Wednesday, March 29, 2006

Emilio Aguinaldo And Uncle Sam In Uncle Tom’s Cabin

A.k.a. "The Racial Context of Filipino Representation in Late-19th-Century America" --my presentation at the 2006 AAAS Conference in Atlanta on March 25

1) Introduction

Scholar Richard Slotkin argues that during the Philippine-American War, the U.S. military identified Filipinos with African Americans: "The parallel between the logic of massacre in the Philippines and the lynching of Blacks in the South and Midwest was a fact of contemporary life and rhetoric. If 'Indian' was the racial epithet for Filipinos preferred by the high command, the second most popular -- and the one preferred by the rank and file -- was 'nigger'" (Gunfighter Nation, 114). The extreme, genocidal violence against Filipinos in the Philippines coincided with murderous violence against African Americans in the United States, when race riots bloodied the streets in Illinois, South Carolina, and North Carolina, in response to the growing numbers of middle-class African Americans due to Reconstruction. These riots stripped African Americans of their homes, businesses, and rights in these places. In a way, the atrocities committed against Filipinos in the Philippines fueled the raw violence against African Americans in the United States, and vice-versa.

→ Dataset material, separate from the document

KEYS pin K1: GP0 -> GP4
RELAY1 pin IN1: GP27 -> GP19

My presentation today looks at the racial context of Filipinos' entrance into the American cultural imaginary in the late 19th century by tracing the cultural genealogy of this compelling political cartoon, in which Emilio Aguinaldo, the leader of the anti-Spanish then anti-American revolutionary struggles, and Uncle Sam are depicted as the characters Topsy and Miss Ophelia, respectively, from Harriet Beecher Stowe's famous abolitionist text published in 1852, Uncle Tom’s Cabin.

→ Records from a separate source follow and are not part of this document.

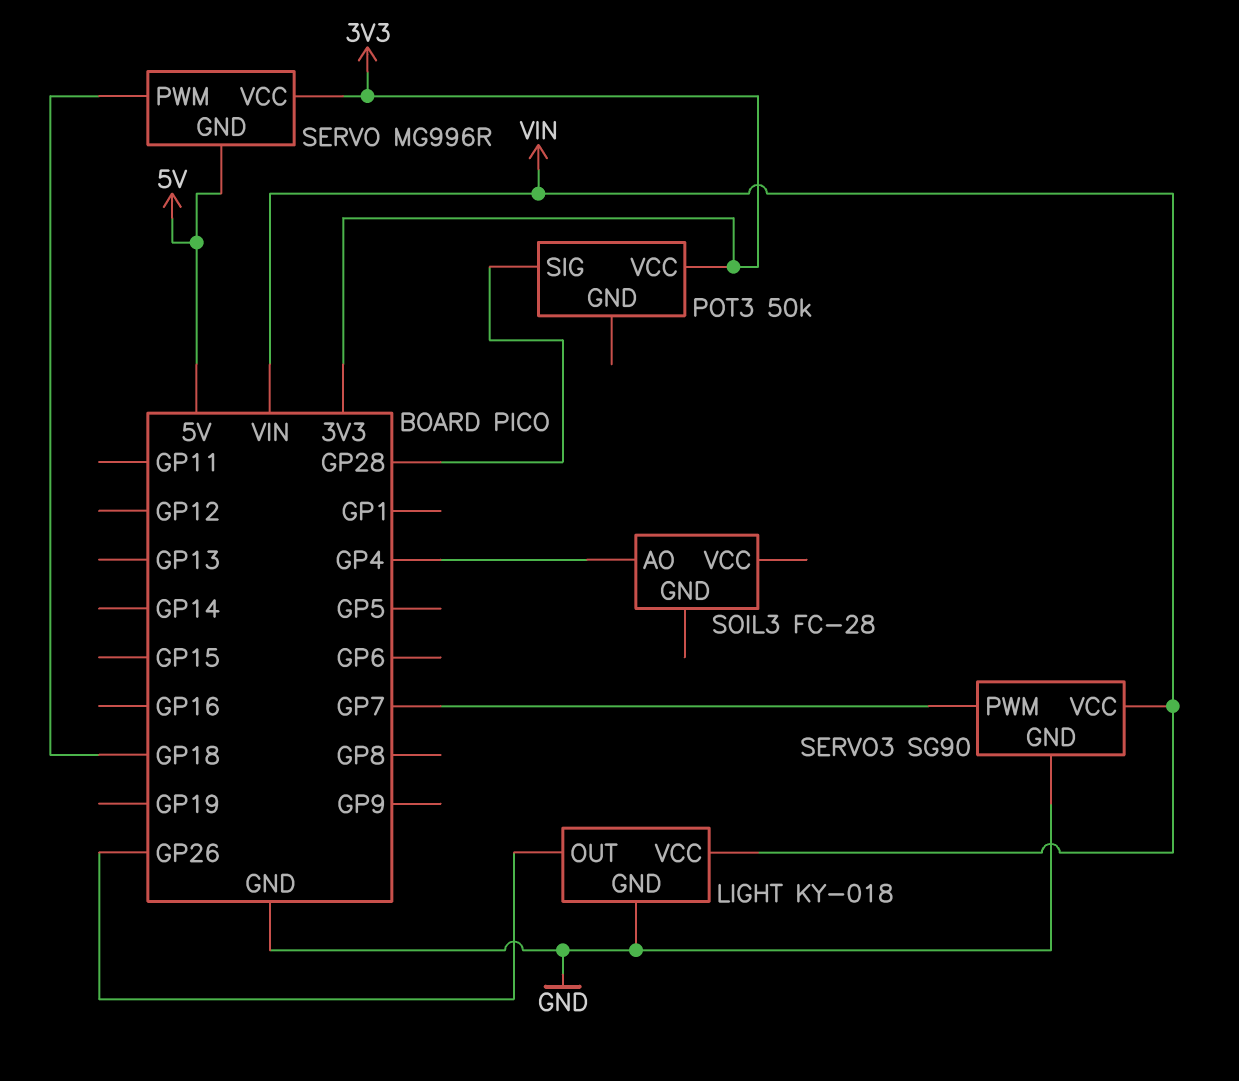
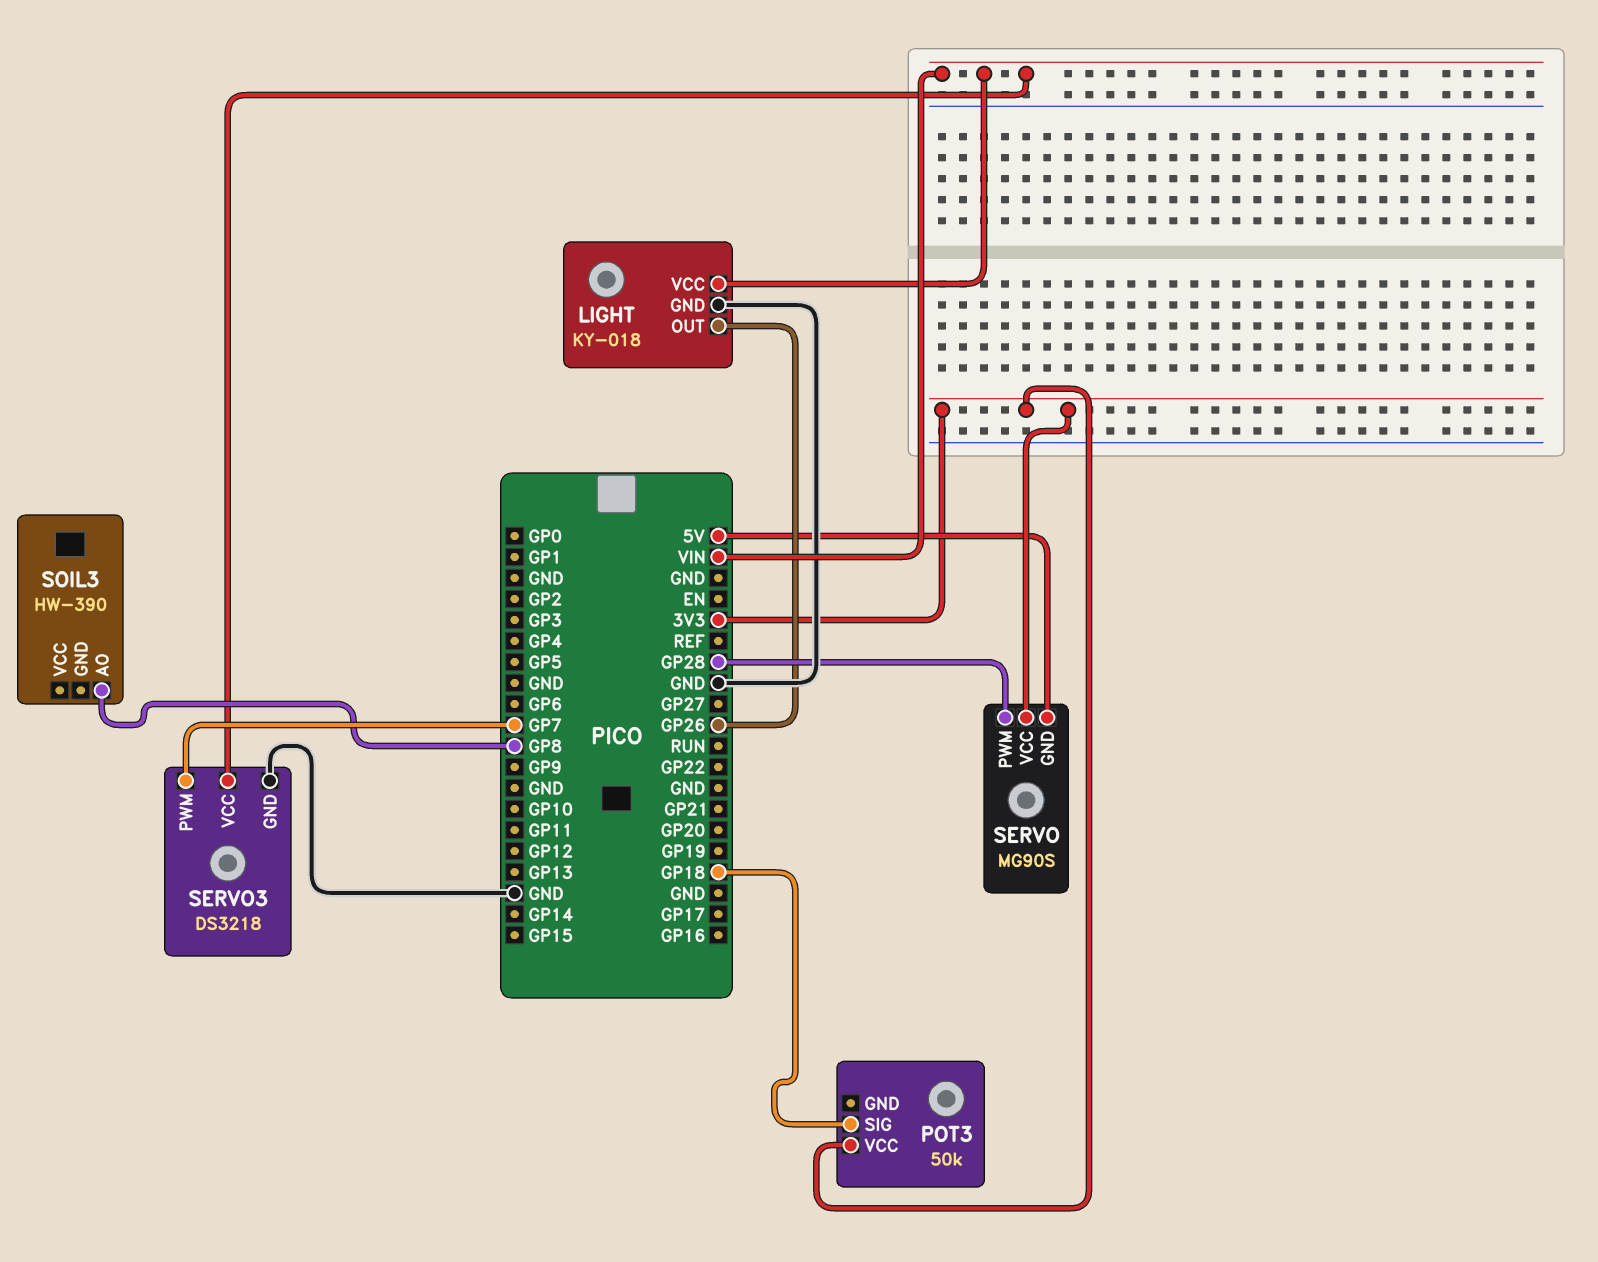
POT3 pin SIG: GP28 -> GP18
SERVO: MG996R -> MG90S
SERVO pin PWM: GP18 -> GP28
SERVO3: SG90 -> DS3218
SOIL3: FC-28 -> HW-390
SOIL3 pin AO: GP4 -> GP8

First published in Judge, Feb. 11, 1899. Reprinted in The Forbidden Book: The Philippine American War in Political Cartoons, ed. Abe Ignacio, Jorge Emmanuel, Enrique de la Cruz, and Helen Toribio (San Francisco: T'boli, 2004), p. 127.


The cartoon was drawn by Victor Gillam for the weekly satirical magazine, The Judge, in February 1899, during the heat of the Philippine-American War, 47 years after the novel was published. While the encounter between the United States and the Philippines during this time was conditioned and informed by multiple racializations in earlier encounters with Hawai'i and Cuba as well as by the long history of U.S. oppression and genocide of Native Americans and African Americans, today I want to focus on how blackface minstrelsy provided one of the modes for Filipinos' cultural legibility in the American imagination. This cartoon suggests the strength of racialized images of African Americans in thinking about Filipinos during this time.

2) Reading of cartoon

The caption reads: "OUR NEW TOPSY. TOPSY (Aguinaldo)—'I's so awful wicked there cain't nobody do nothin' with me. I keeps Miss Feeley (Uncle Sam) a-swearin' at me half de time, 'cause I's might wicked, I is.'—Uncle Tom’s Cabin."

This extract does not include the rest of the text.